Monday, August 27, 2007

A Trip to the Great North

So, we vacated to Canada, le Provence de Quebec to be exact, from 8/12 to 8/19. Flew from Louisville to Montreal on Sunday, stayed there until Thursday. Mostly did tourist foo, Botanical Garden very nice, the Olympic stadium tower. Ate lots of good french food -- sweetbreads and a rack of lamb rubbed in rosemary the 1st night, magnifique. Thursday our oldest daughter flew in from NYC and we took the train to Quebec City (3 hours), stayed there until Saturday, took the train back, then flew home Monday after our Sunday flight was cancelled (thanks United). Quebec City we didn't like as well, pretty much solid tourists, with the big historical point of interest that they seemed obsessed with being the loss of the city to the British in 1759.
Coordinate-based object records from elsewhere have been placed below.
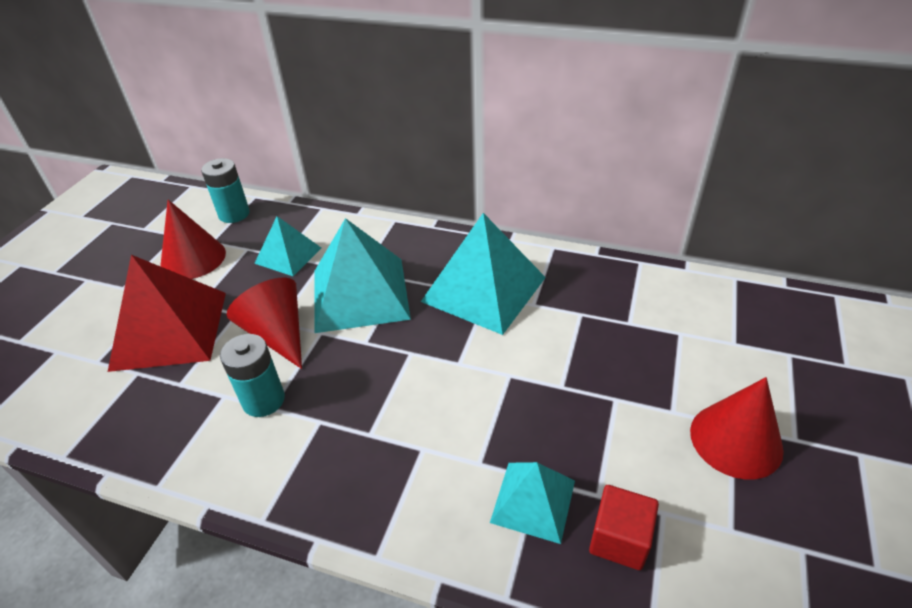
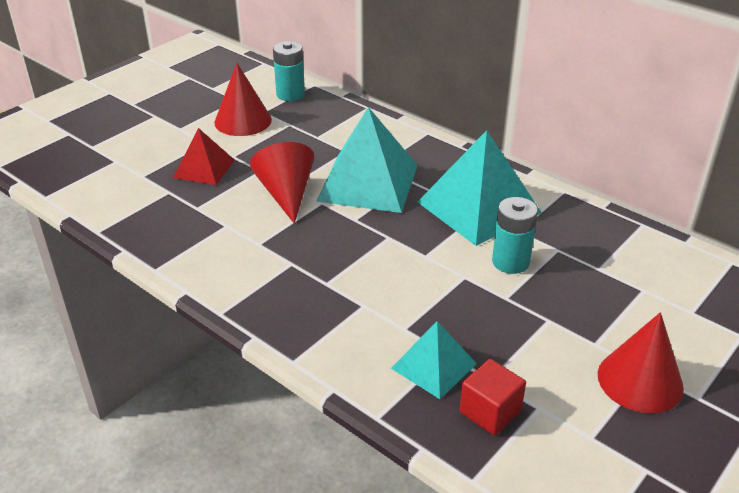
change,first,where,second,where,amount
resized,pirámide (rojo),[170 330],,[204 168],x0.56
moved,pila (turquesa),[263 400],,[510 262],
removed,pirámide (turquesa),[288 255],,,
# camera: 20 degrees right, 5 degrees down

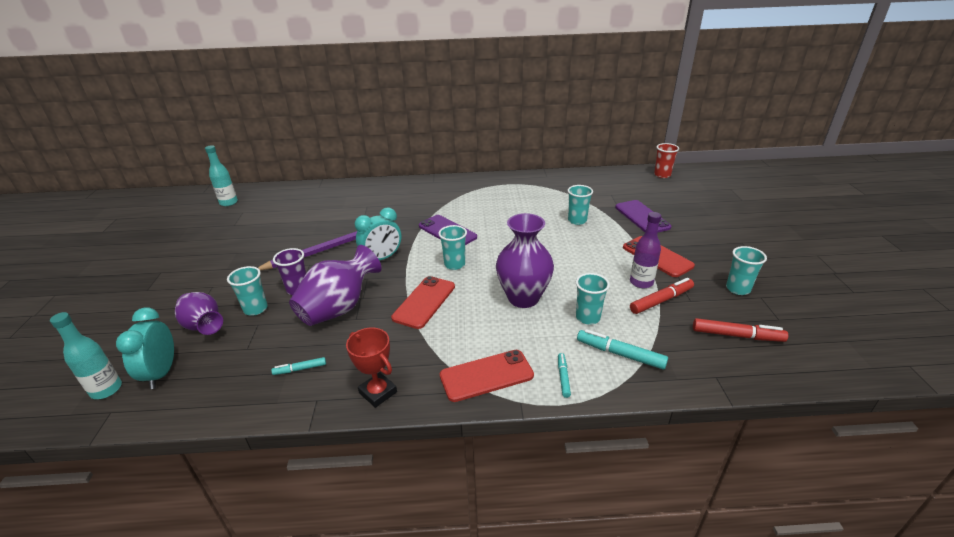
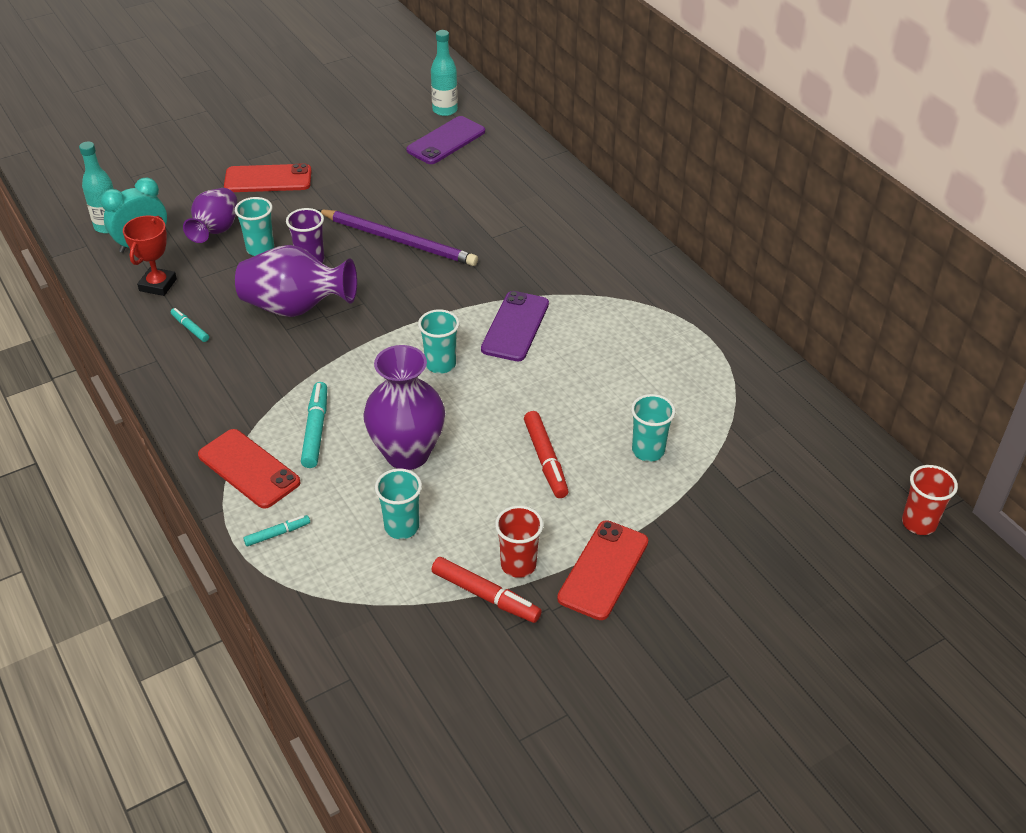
change,first,where,second,where,amount
moved,trofeo (rojo),[378 392],,[158 285],
removed,despertador (turquesa),[382 258],,,
moved,móvil (rojo),[424 302],,[268 179],
moved,rotulador (turquesa),[620 354],,[315 430],
moved,móvil (morado),[642 217],,[446 141],
replaced,botella (morado),[641 282],vaso (rojo),[518 565],
moved,rotulador (rojo),[737 335],,[545 460],
removed,vaso (turquesa),[738 289],,,
# camera: 60 degrees right, 10 degrees up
So our summer vacation to the north to escape the heat was successful again. I think it may have gotten to 80 1 day in Montreal, and Quebec didn't get over 75, while it was close to 100 down here. So of course, we got rained on in Quebec Friday evening when the temperature was around 60 and I caught a cold, that I am just now about completely over. Hoisted on my own petard.
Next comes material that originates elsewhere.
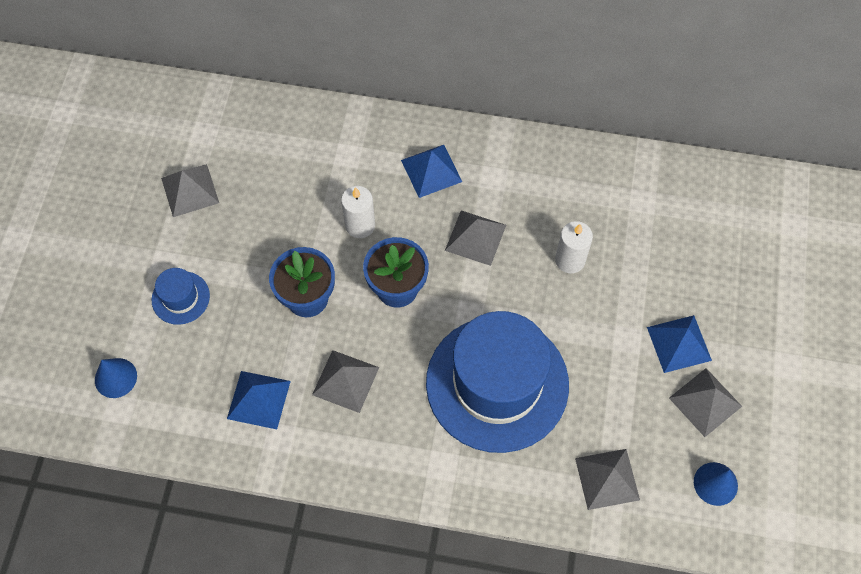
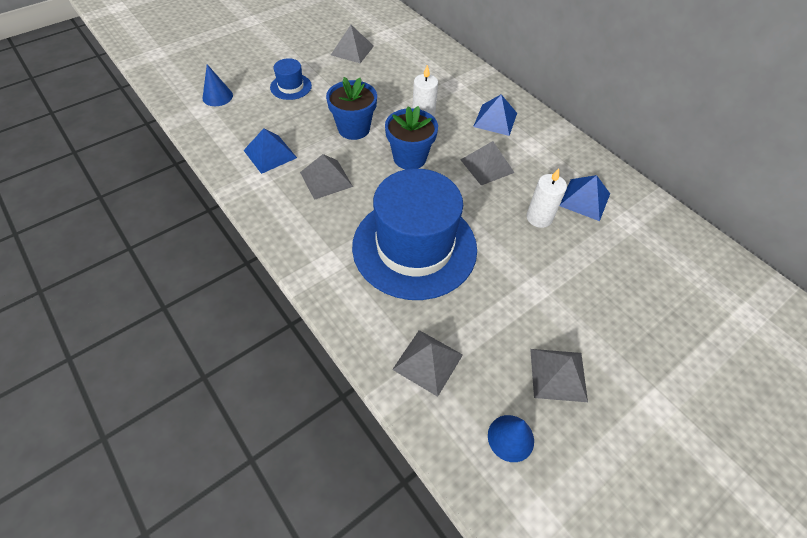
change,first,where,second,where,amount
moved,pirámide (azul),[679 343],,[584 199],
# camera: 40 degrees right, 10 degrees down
On the way to Montreal, I finished "This Is Your Brain on Music: The Science of a Human Obsession", by Daniel J. Levitin. He is a former record producer/engineer who is now a researcher at McGill U (in Montreal!) into the cognitive science of music. An OK book, good analysis of the components and evolutionary basis of music, lots of fun factiods (FFTKAT) re why the music of some modern pop artists such as The Beatles, Steely Dan, and Joni Mitchell are so appealing. The web site for the book has song samples and other stuff. One interesting thing that I will research further was his statement that starting times of sounds/notes are discernable by the brain at the level of a few milliseconds. Everything I have seen prior to this has said that the lowest level of time that the brain/consciousness can process is 50 milliseconds / 20 hertz (movies run at 24 frames/second) -- so an interval an order of magnitude below that is definitely worth investigating.

This is the third book on music/mind I have read, much better than the other two, but still, I was glad when this book was over -- not really that much new there. 3 stars.

After that read "Thirteen" by Richard K. Morgan, his 5th novel. Aside from some pacing problems in its 550 pages, a very good read. But, very depressing. Morgan is a Scot. The novel is set in ~2105. The northeast states and the west coast have split from the US in the mid 21st century, leaving the rest as a country known popularly as Jesusland. It's main characteristics are its poor education system, legislated morality, and its willingness to do dirty jobs for cheap, and its suspension of the rule of law, habeus corpus, etc. The truth hurts, don't it? 4 stars.

I never watch The Daily Show any more. It's just not funny any more, the idiocy has gone on far too long. And even with the Bushies in increasingly severe disarray, the democrats seem to remain clueless. Sigh ...

After that I read the new William Gibson, "Spook Country", very good, very much in the vein of "Pattern Recognition", which I thought was his best book since "Neuromancer" in 1984, 4 stars.

Last Wednesday was the last blues jam at Lynagh's, they were ready for a change after 15 months of the Old Farts Blues Jam. Many guitarists there, they were kind of rushing people through, my 3 went OK, considering I still had the damn cold. I'm supposed to be taking the pedal steel to some coffee place for some low volume acoustic type stuff this Wednesday, we'll see how that goes.

My old friend Slaphead, aka Diana Probus, whose blog I linked to recently, died yesterday morning, apparently of complications/side effects of chemotherapy. Her blog went silent June 16, and one of her online friends was kind enough to give me the news. She was 50.